Assessment of the Combined Effect of Temperature and Salinity on the Outputs of Soil Dielectric Sensors in Coconut Fiber

Abstract

Dielectric sensors are useful instruments for measuring soil moisture and salinity. The soil moisture is determined by measuring the dielectric permittivity, while bulk electrical conductivity (EC) is measured directly. However, permittivity and bulk EC can be altered by many variables such as measurement frequency, soil texture, salinity, or temperature. Soil temperature variation is a crucial factor as there is much evidence showing that global warming is taking place.

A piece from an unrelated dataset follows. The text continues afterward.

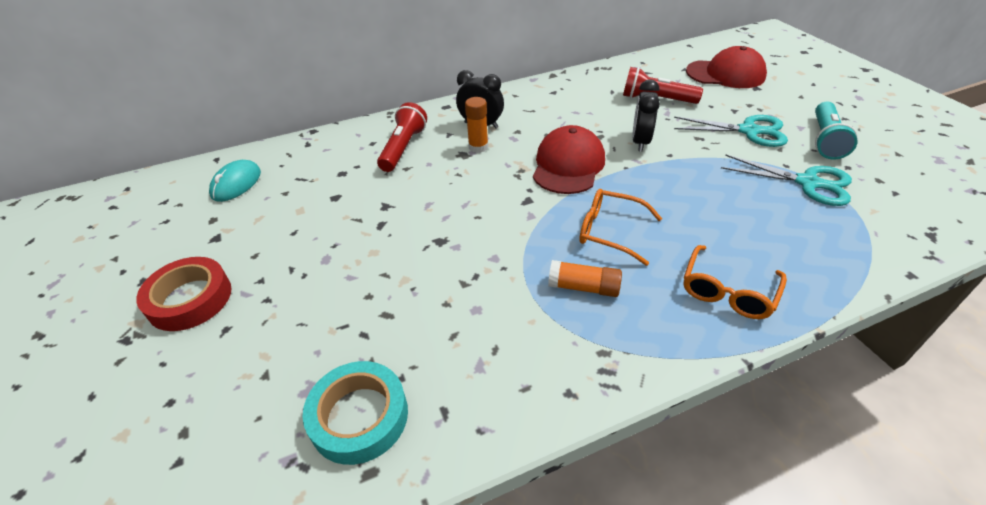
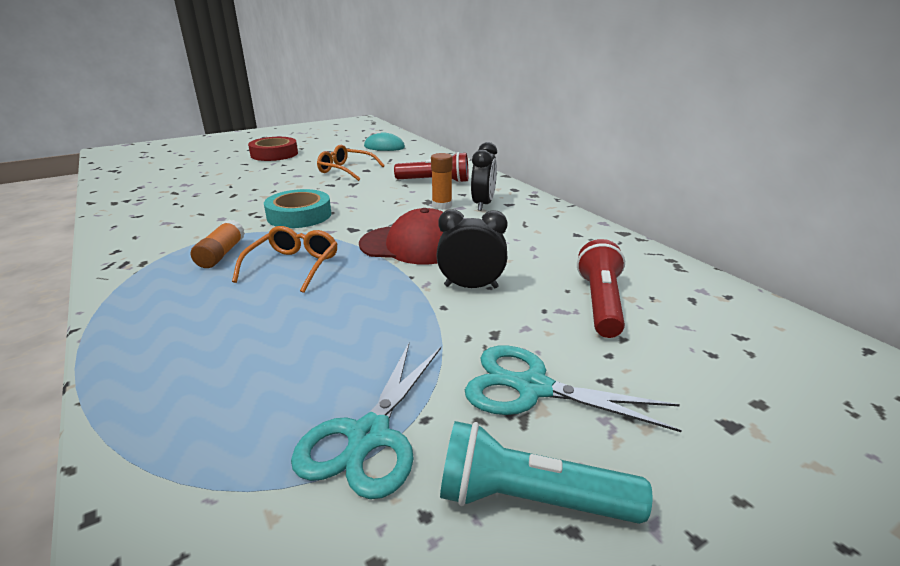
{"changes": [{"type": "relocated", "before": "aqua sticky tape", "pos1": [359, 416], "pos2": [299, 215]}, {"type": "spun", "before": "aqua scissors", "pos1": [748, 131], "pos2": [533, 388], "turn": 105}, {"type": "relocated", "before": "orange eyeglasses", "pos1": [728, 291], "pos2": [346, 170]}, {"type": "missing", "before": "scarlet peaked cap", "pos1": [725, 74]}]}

This work aims to assess how variations in the temperature and salinity of coconut fiber affect the output of EC5 (voltage) and GS3 (permittivity and bulk EC) Decagon sensors. The results showed that the effect of temperature and salinity on the output of the sensors can lead to substantial errors in moisture estimations. At low salinity values, permittivity readings decreased as temperature increased, while voltage readings were not affected, regardless of substrate moisture. The GS3 sensor underestimated the bulk EC when it is measured below 25 °C. The temperature dependence of the voltage of EC5 was not significant up to 10 dS m−1, and the permittivity of the GS3 was more affected by the interaction between temperature and salinity. The effect that salinity has on the permittivity of the GS3 sensor can be reduced if a permittivity–moisture calibration is performed with saline solutions, while the effect resulting from the interaction between temperature and salinity can be minimized using a regression model that considers such an interaction.